I think it's a silly, sweeping generalisation. Not everyone who doesn't drive then puts upon others for lifts and the ones that do would probably continue to even if they could drive.

LettyAshton · 27/12/2012 15:19

I can see both sides here and of course there are many differing situations.

But I do agree that there is a set of people (especially older women, I find) who have never learnt to drive and think they should be chauffered around at their convenience. My mother would never dream of getting a taxi because of the cost, but would quite happily have me drive hundreds of miles back and forth/here there and everywhere without a sniff of a petrol money contribution. And I remember at my wedding my mother's sole concern was the transportation of elderly relatives and what time they would want to leave etc.

whistlestopcafe · 27/12/2012 15:20

They changed it Cinnamonnut because they are a bit sick of eating and wanted to do something else which is fair enough. I get the impression sometimes that they think I should hire a car or ask dh to take the day off and take me there. Or perhaps they just don't realise that places that are round the corner in the car can take all day to get to by bus.

Lueji · 27/12/2012 15:21

I was lectured by a non-driving friend a few years ago about how she didn't see the need for anyone to have their own car.
She does have a point.
If you don't have a car, you can still rent one to have those random drives up and down the country.

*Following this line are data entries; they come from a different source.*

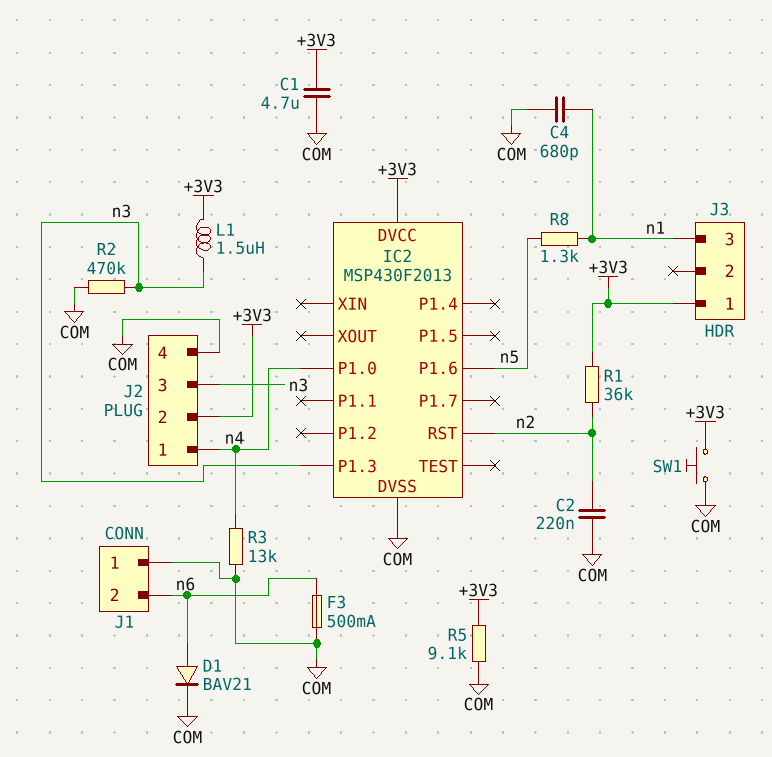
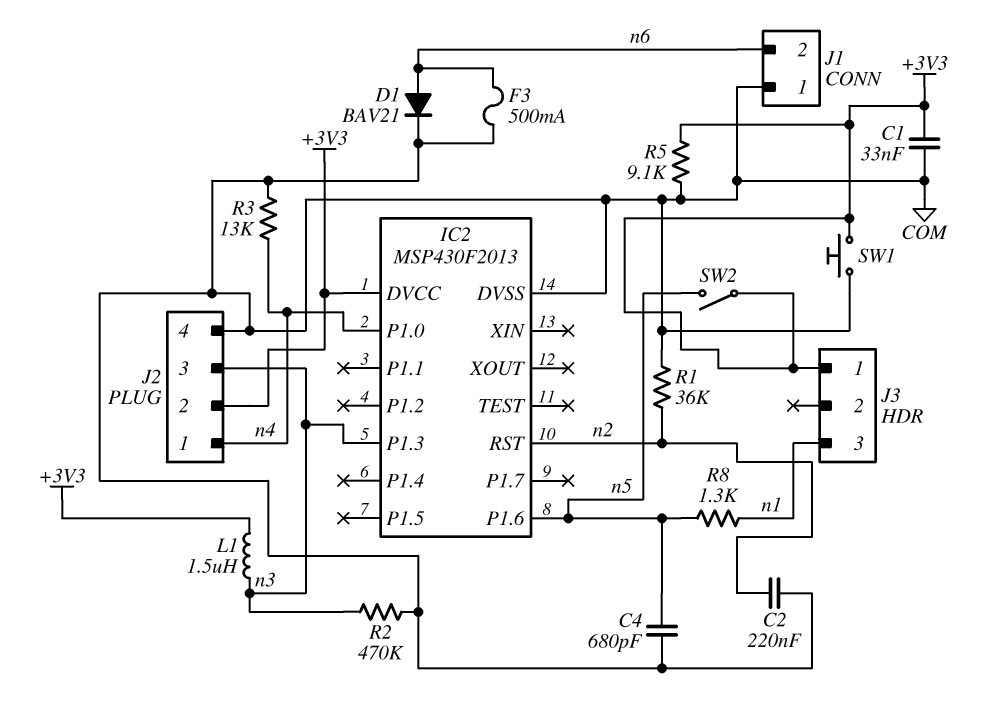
C1: 4.7uF (+3V3, COM) -> 33nF (+3V3, COM)
C4: 680pF (COM, n1) -> 680pF (COM, n5)
R1: 36k (+3V3, n2) -> 36k (COM, n2)
SW2: none -> switch (+3V3, n5)

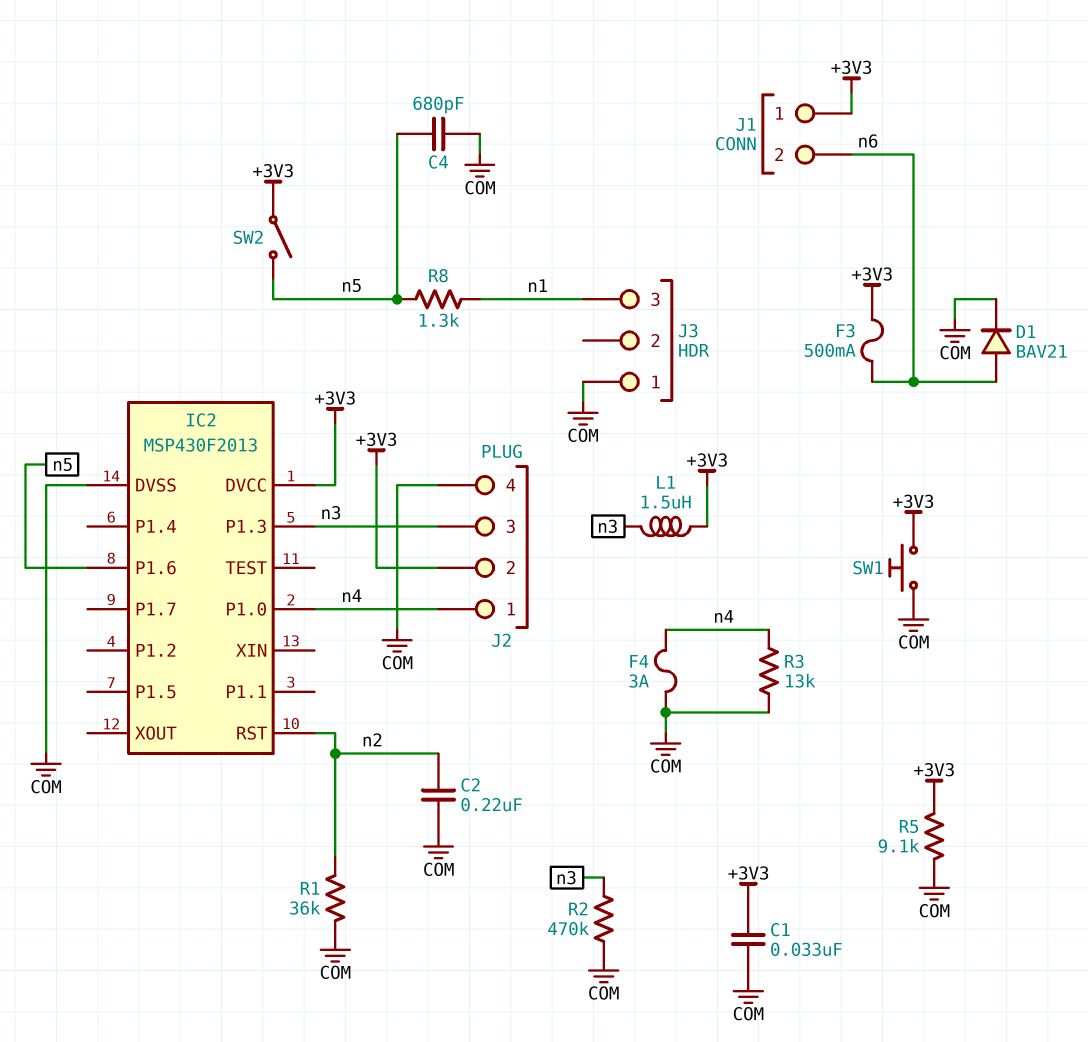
F3: 500mA (COM, n6) -> 500mA (+3V3, n6)
F4: none -> 3A (COM, n4)
J1 pin 1: COM -> +3V3
J3 pin 1: +3V3 -> COM

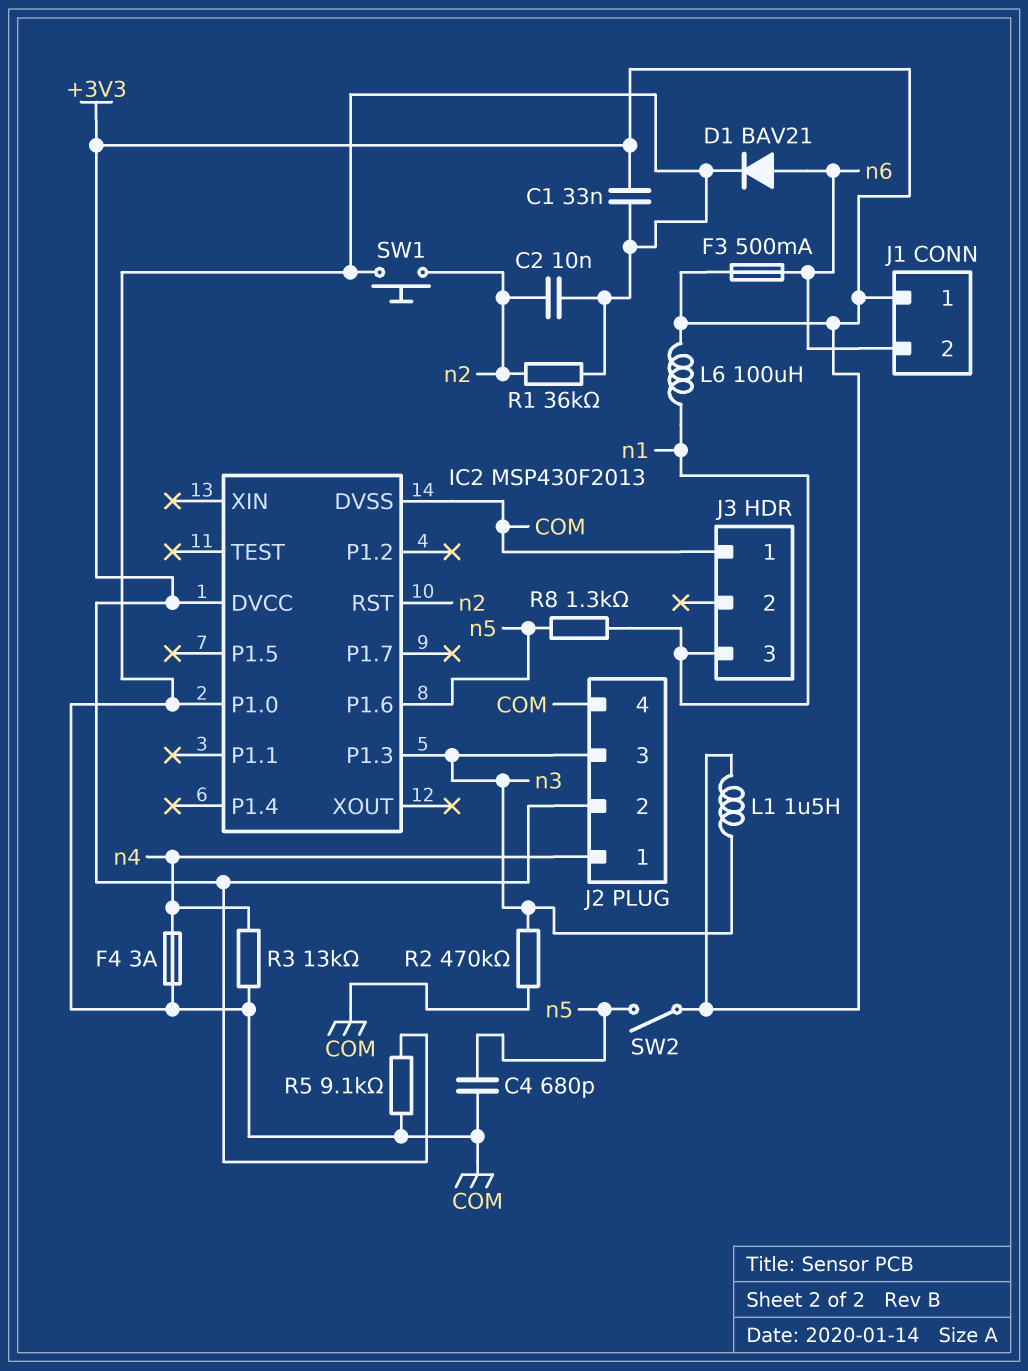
C2: 220nF (COM, n2) -> 10nF (COM, n2)
IC2 pin P1.0: n4 -> COM
L6: none -> 100uH (+3V3, n1)
SW1: button (+3V3, COM) -> button (COM, n2)

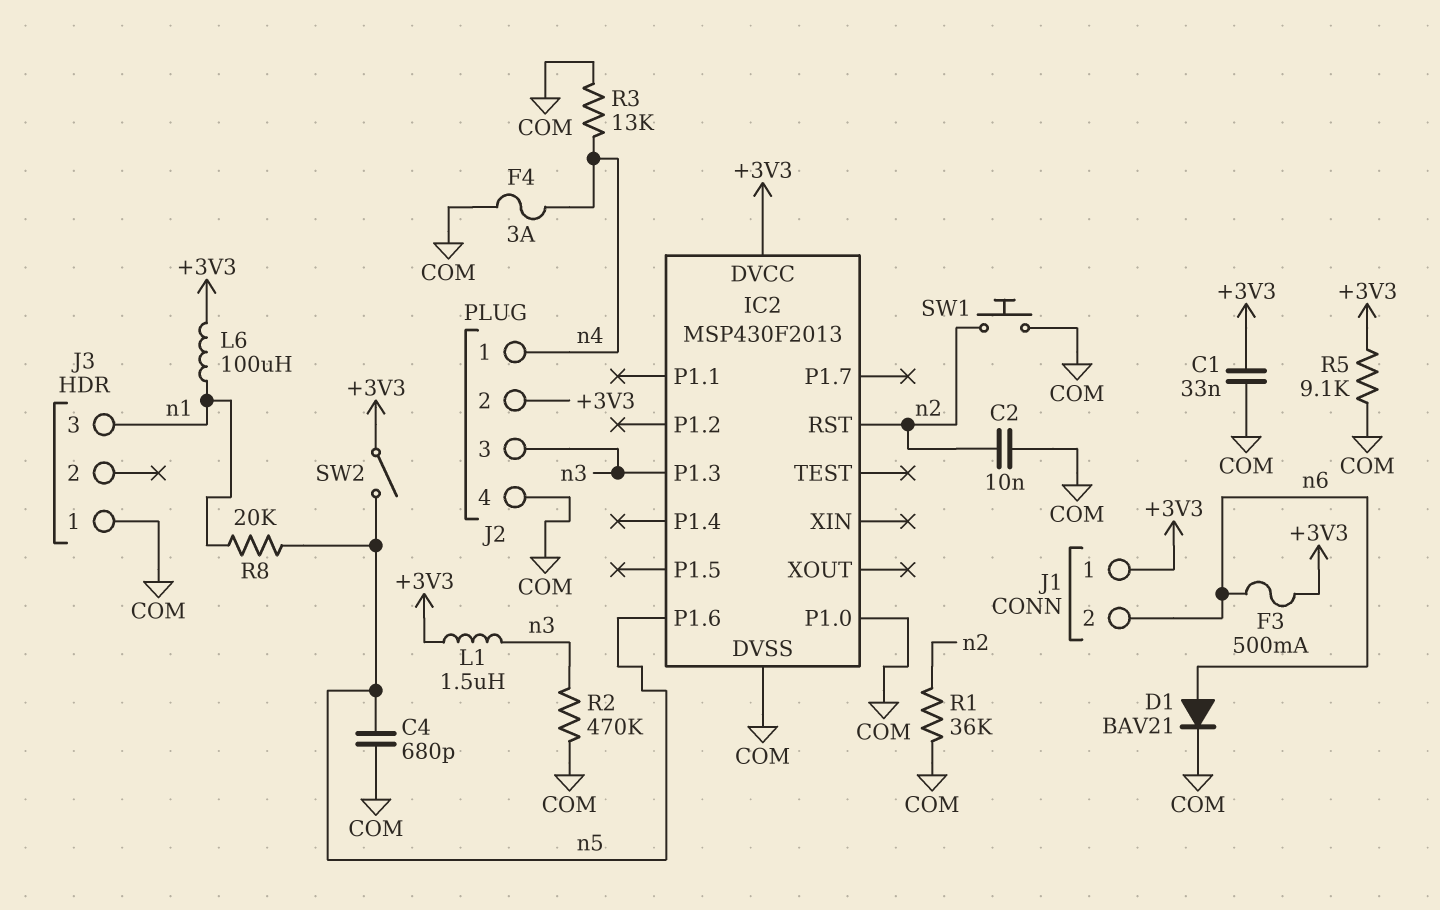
R8: 1.3k (n1, n5) -> 20k (n1, n5)

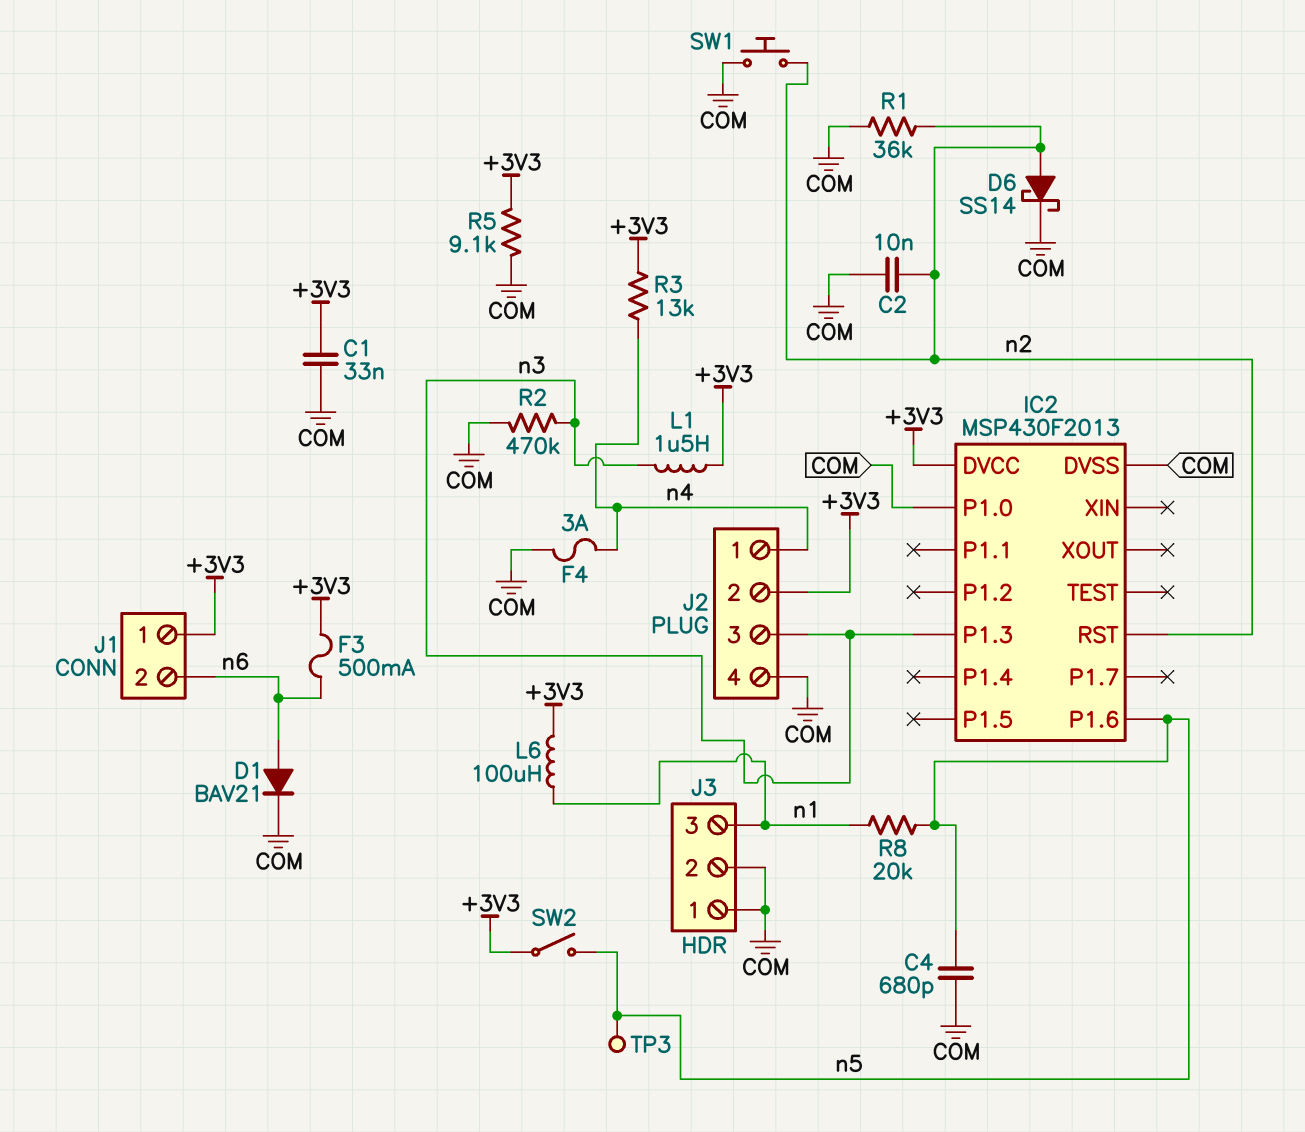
D6: none -> schottky SS14 (A n2, K COM)
J3 pin 2: none -> COM
R3: 13k (COM, n4) -> 13k (+3V3, n4)
TP3: none -> test point (n5)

I do have a car, mostly because it is less hassle to go to and from places, than calling a cab, etc.
But I think it would be cheaper in the long run, probably, if you have shops close by and don't need to drive that much.

Anniegetyourgun · 27/12/2012 15:21

In one of my more assertive moods I might well have pulled over and said cheerily "out you get, then", and watched her splutter.

FestiveElement · 27/12/2012 15:21

Yes, it is his choice, but sometimes people can be more selfless than they should be and they need someone else to point out to them that it's ok for them not to bend over backwards to suit everyone else.

My DH is a softy and will do anything for anyone, he makes it quite easy for others to take advantage of him.

So yes, while it is his choice, as someone who loves him I would prefer him to put himself first sometimes, rather then make a choice to do someone else a favour and then end up over tired because he's got to bed an hour later than he would have done if someone had refused his offer of a lift.

Thankfully he has stopped offering as much as he used to.

FestiveElement · 27/12/2012 15:23

Whistle can't you take a taxi to the meet up? The other probably just wanted to go to the museum, there's nothing wrong with that.

LineRunner · 27/12/2012 15:23

My Dsis only gets pissed off at me for not driving when she's actually pissed off at me for something else. (Given that she last gave me a lift in 1998.)

SantasHoHoHo · 27/12/2012 15:23

I think your friends are inconsiderate Whistle. Even if the new venue had been accessible by car you may have not liked it. It's really not on to change the venue without agreement from ALL parties invited.

Celticlassie · 27/12/2012 15:24

Why would you offer people lifts if you resent it so much?
I don't drive because I have no need it. My parents live far away, I walk a lot and live close to excellent public transport links. If someone arranges to meet up somewhere with no public transport links (and they never have) then I wouldn't go. I never take a lift unless the person offering is literally passing my door.
I also think Brits are too reliant on their cars - no wonder the environment's fucked and we're in the midst of an obesity crisis. I work with people who also live within 15 mins walk of their workplace (as I do) and yet drive every day.

Salmotrutta · 27/12/2012 15:25

Well good on him for offering less nowadays.

[smil]

Salmotrutta · 27/12/2012 15:25

Smile even!

whistlestopcafe · 27/12/2012 15:26

Grin Atthewellies you are probably right. The thing is I genuinely couldn't give a monkeys if they change the arrangements to my detriment, I'm quite laid back and don't fuss over stuff like that but I am mildly annoyed that they seem to think it's me who has decided not to meet up.

The taxi fare is about £20 each way, If I had that sort of money I could afford a cat.